Monday 18 October 2010

Red (film) review

by Miguel Concepcion, October 16, 2010

Films such as Taken and The Expendables have proven there’s a market for action films of a geriatric persuasion. It would seem inevitable for a studio to try and up the ante with considerable Academy and Emmy award nominated muscle. With Red, you’ve got Helen Mirren, Ernest Borgnine, John Malkovich, Mary-Louise Parker, Morgan Freeman, and Richard Dryfuss (that’s three Academy Award winners by the way). Even the Bourne trilogy’s Brian Cox and Karl Urban are in this, and of course there is Bruce Willis to help fill the multiplexes.

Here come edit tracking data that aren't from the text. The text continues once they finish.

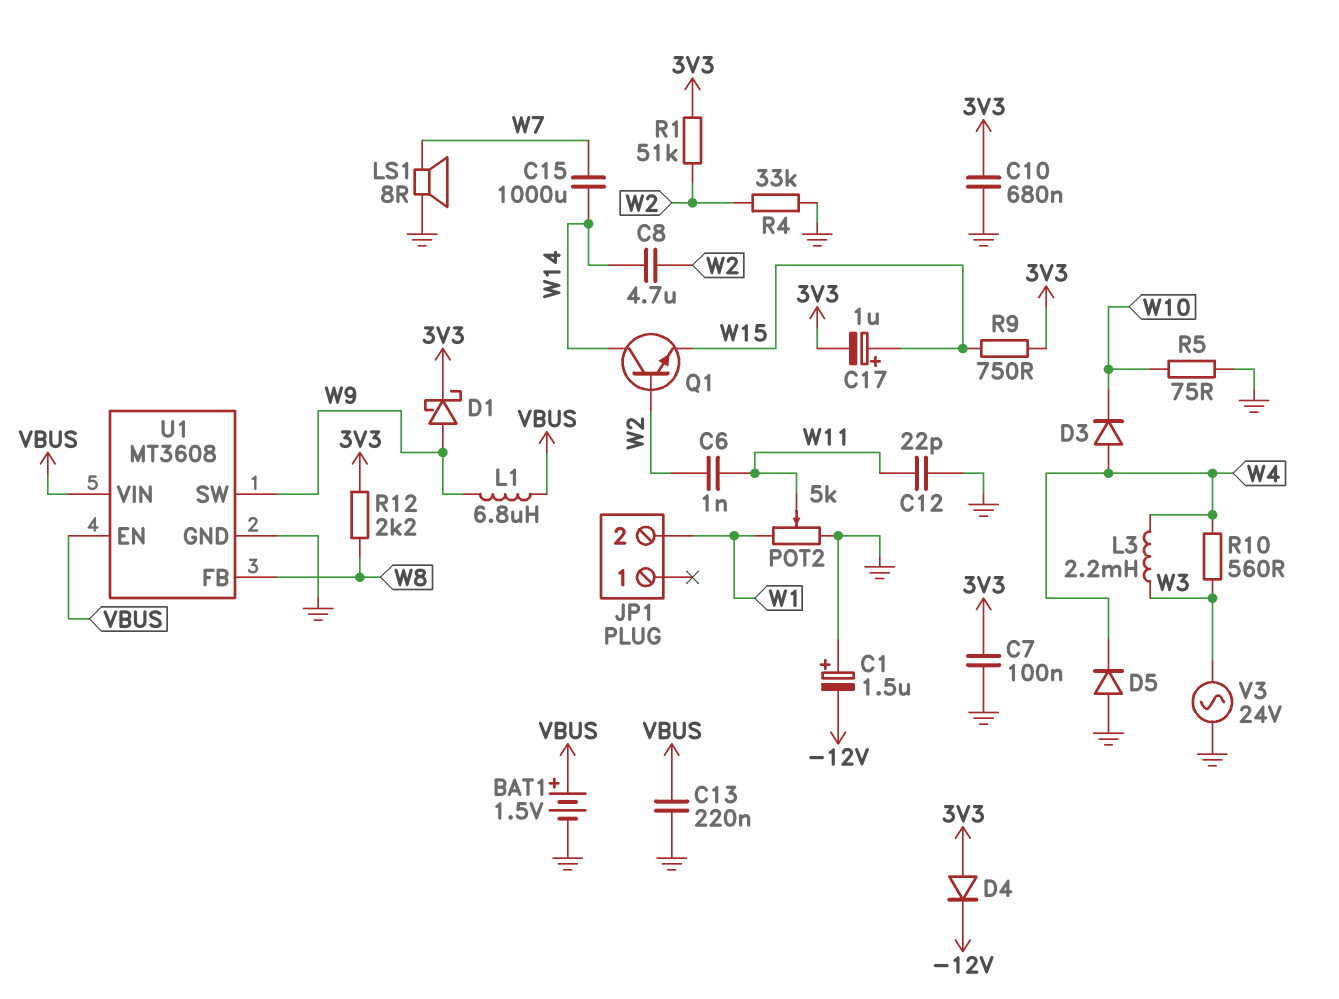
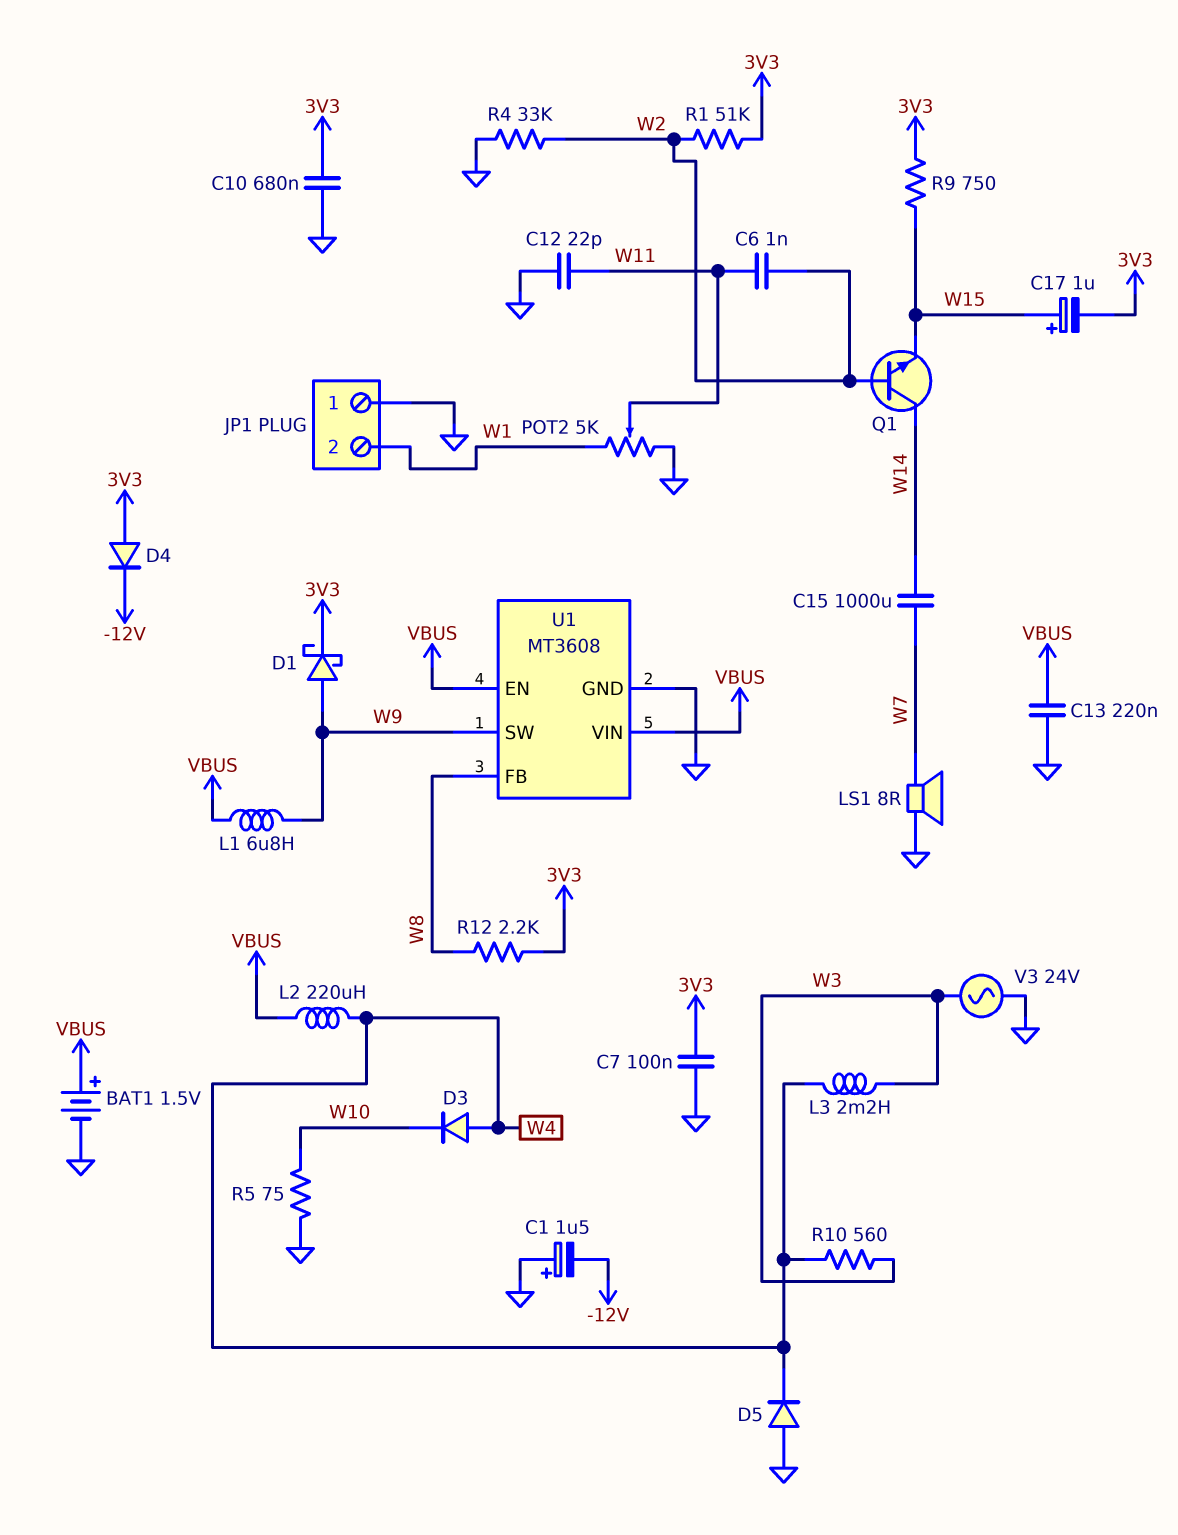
C8: 4.7uF (W2, W14) -> none
JP1 pin 1: none -> GND
L2: none -> 220uH (VBUS, W4)

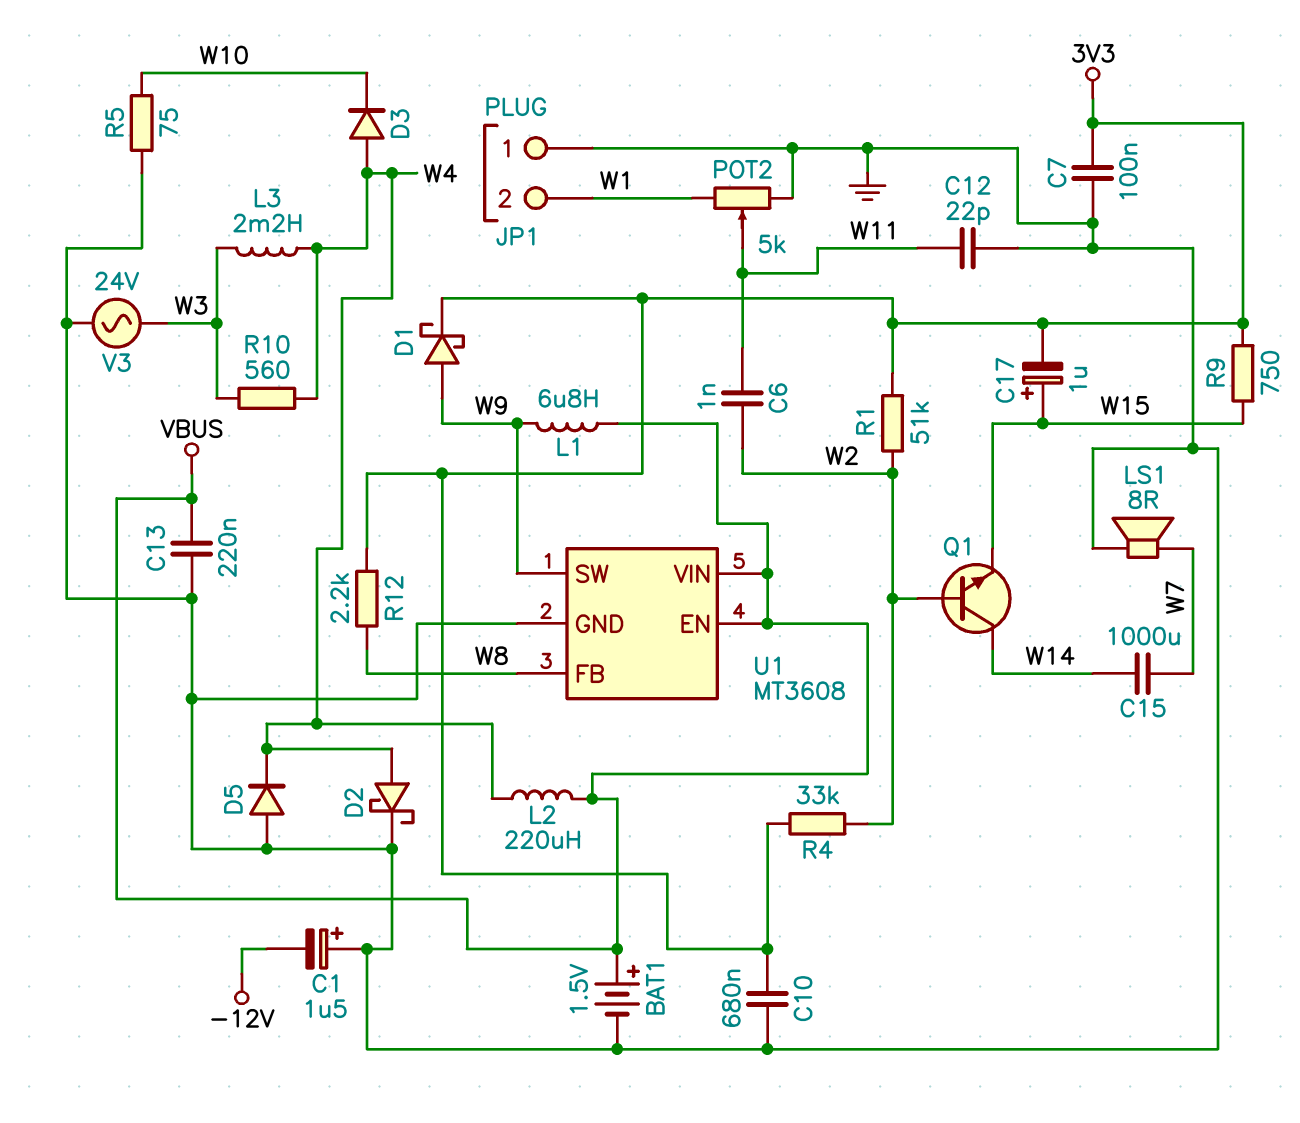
D2: none -> schottky (A W4, K GND)
D4: diode (A 3V3, K -12V) -> none
R4: 33k (GND, W2) -> 33k (3V3, W2)

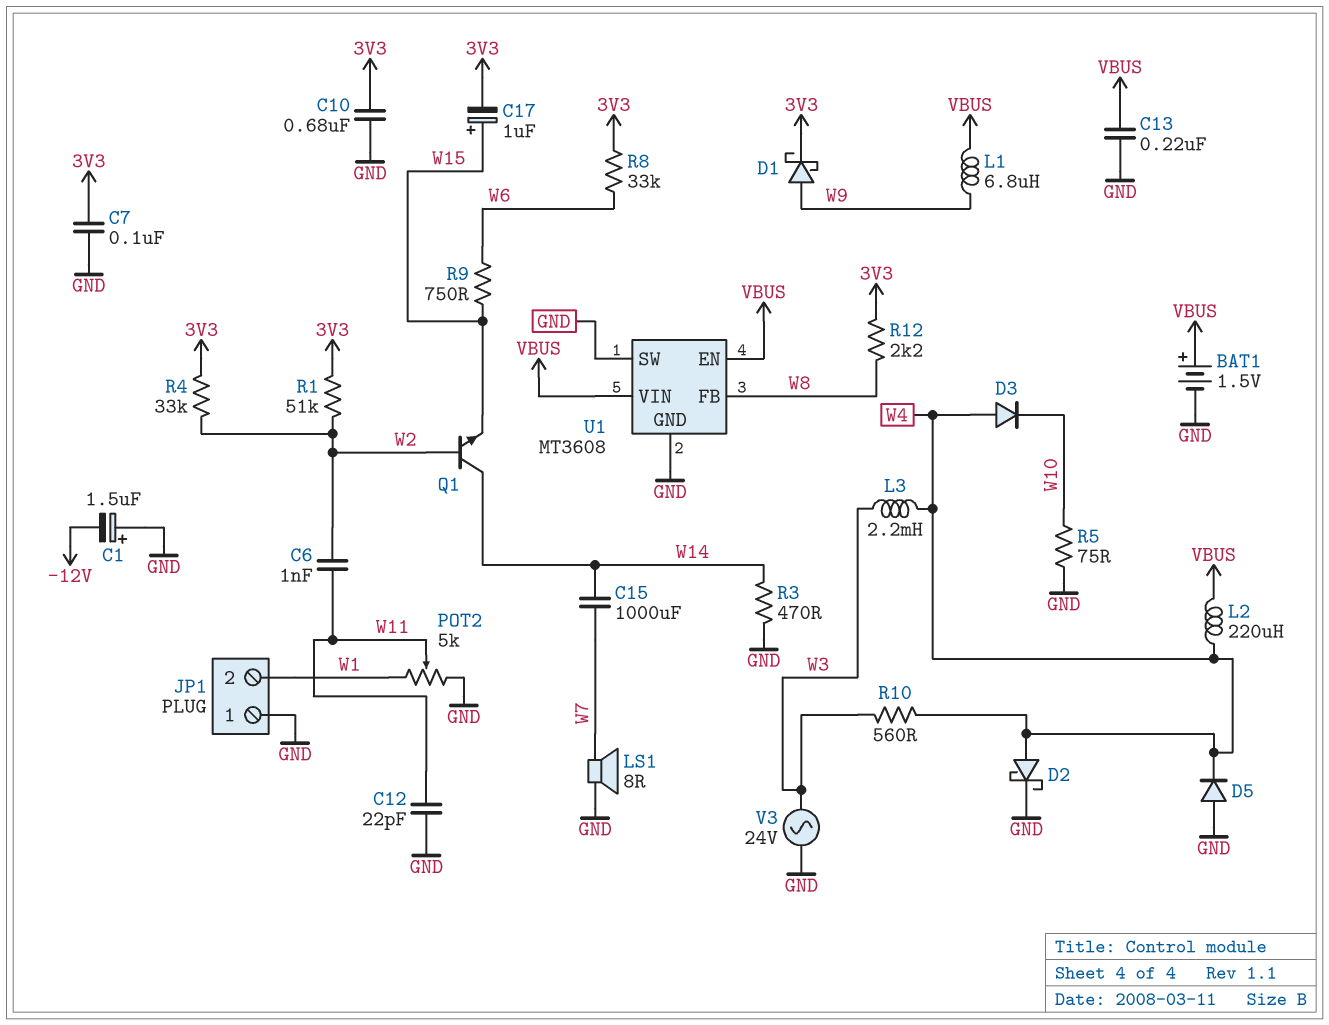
R3: none -> 470 (GND, W14)
R8: none -> 33k (3V3, W6)
R9: 750 (3V3, W15) -> 750 (W6, W15)
U1 pin SW: W9 -> GND

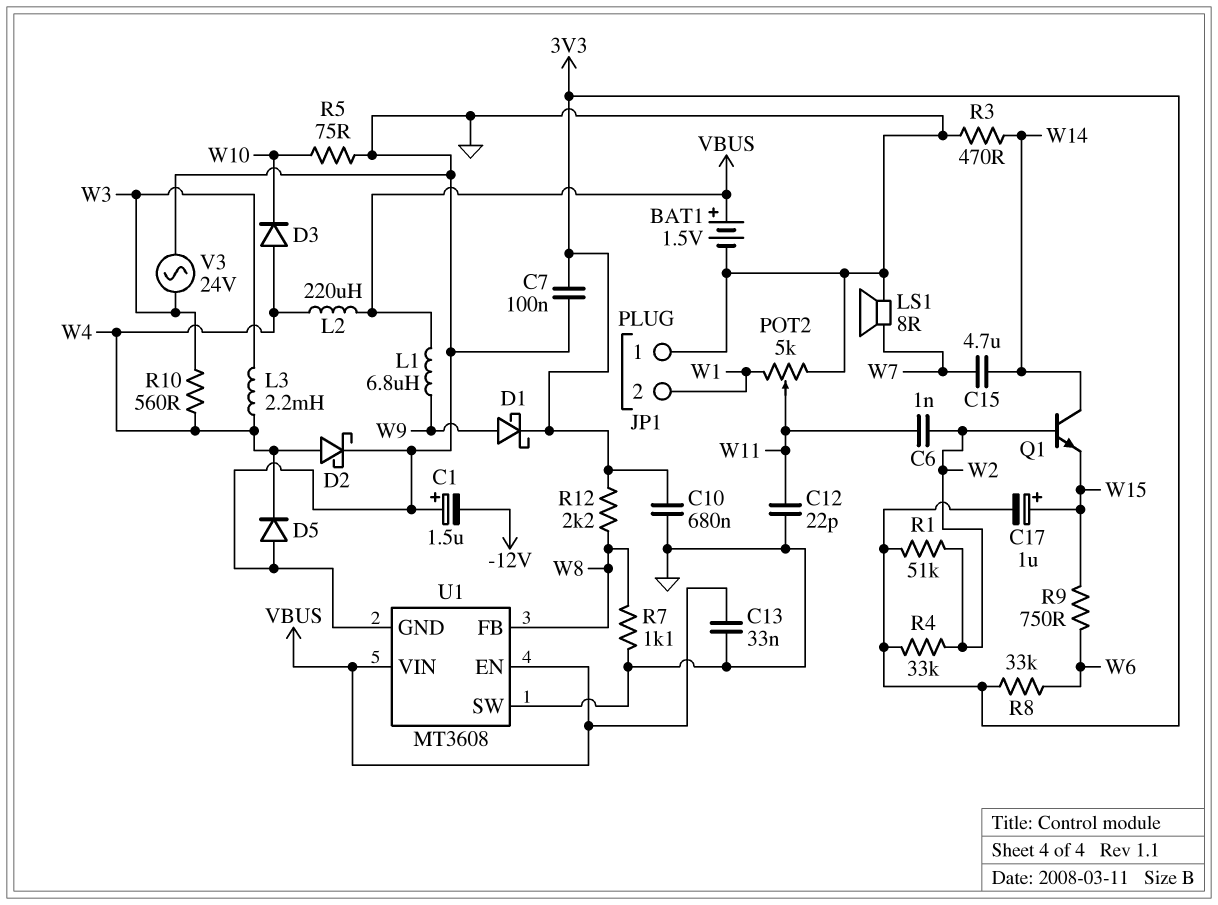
C13: 220nF (GND, VBUS) -> 33nF (GND, VBUS)
C15: 1000uF (W7, W14) -> 4.7uF (W7, W14)
R7: none -> 1.1k (GND, W8)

The film starts in endearing fashion as Willis’ character, Frank Moses, spends his dull suburban retirement lifestyle nursing his crush on Sarah, a pension services rep who is equally bored in a cubicle where the wallpaper is made up postcards from places she would love to travel to. Of course Sarah does get what she wishes for, although it does come with some unexpected bondage. That is because Frank’s CIA past has come to haunt him in the form of a bullet-riddled shower on his house. Specialist that he is, he knows that whoever is after him knows about Sarah, so naturally he kidnaps her. In trying to figure out his assailants’ motivations, he meets up with his former covert ops colleagues, all played convincingly by Freeman, Malkovich and Mirren.